Goldman’s turn to Expand into FinTech consumer banking

By Ismail Berbache, on 15/09/21

Goldman Sachs is acquiring FinTech GreenSky for $2.24 billion.

The all-stock deal for GreenSky called the biggest FinTech platform for home improvement loans in a release announcing the transaction, is expected to close by the first quarter of 2022. Goldman Sachs will pay 0.03 share of its common stock for each share of GreenSky, which works out to about $12.11 per unit, and its CEO David Zalik will join the New York-based bank as a partner. The FinTech shares surged 53% as Goldman adds to its consumer banking platform Marcus a business that offers payment plans to customers with home improvement projects or healthcare needs.

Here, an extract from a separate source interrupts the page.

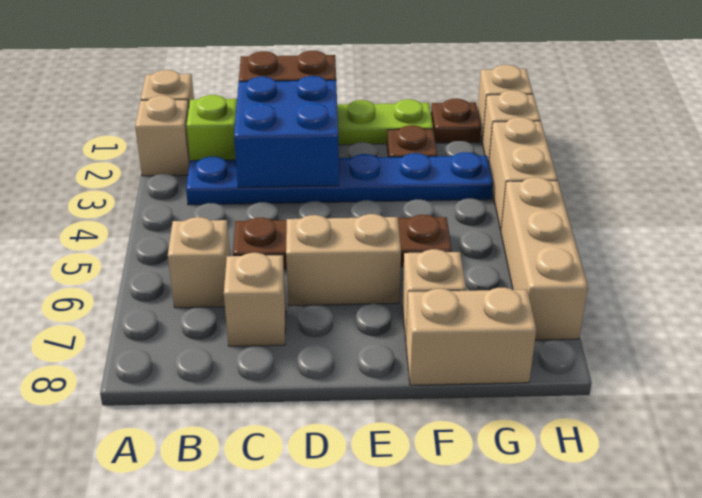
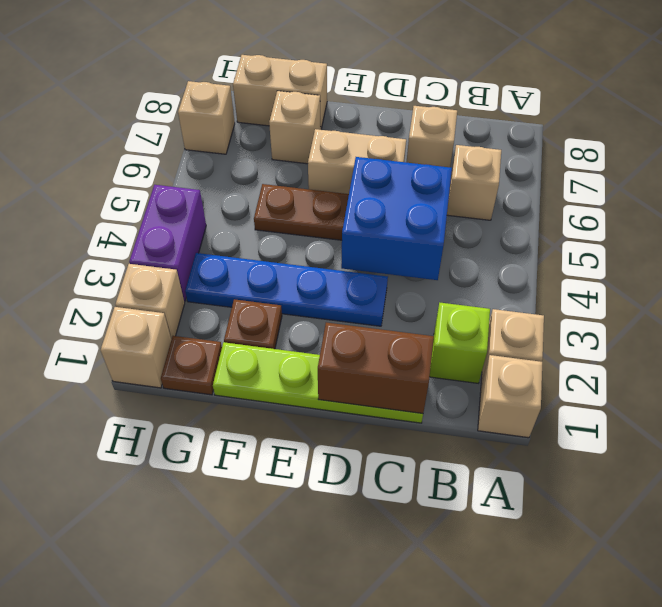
blue plate B3:G3 level 1 -> blue plate D3:G3 level 1
blue brick C2:D3 level 2 -> blue brick C4:D5 level 2
tan brick H3:H4 level 1 -> purple brick H3:H4 level 1
tan brick H5:H7 level 1 -> tan brick H7 level 1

Not a traditional FinTech Lender

Unlike SoFi or LendingClub, GreenSky does not make loans using its own capital. It provides technology to banks and merchants to make loans to consumers for home improvement, solar, healthcare, and other purposes. GreenSky currently services a $9 billion loan portfolio and about 4 million customers have financed more than $30 billion of purchases using its technology since it was founded in 2006. By connecting consumers with lending banks, the Atlanta-based company collects a transaction fee paid by the merchant of around 7%.

A not so surprising deal

In the years Goldman Sachs was considered the wolf of Wall Street, very few imagined it would end up lending to kitchen renovations and plastic surgeries. However, the acquisition of GreenSky only marks a step further into the bank CEO’s plan to reduce the group’s dependence on investment banking and trading revenue. “We have been clear in our aspiration for Marcus to become the consumer banking platform of the future”, declared Goldman chief executive David Solomon.

The new “buy now, pay later” trend has whetted the appetite of several banks, from Morgan Stanley to Barclays, and it makes sense. The benefits compete with those of credit cards which, with returns of 20%, are one of the most attractive forms of financing for big players. With more competitive interest rates, these new services are less scary for consumers and represent a serious threat to traditional banking. Less than a month ago, Square bought Afterpay and PayPal acquired Paidy for respectively $29 and $2.7 billion.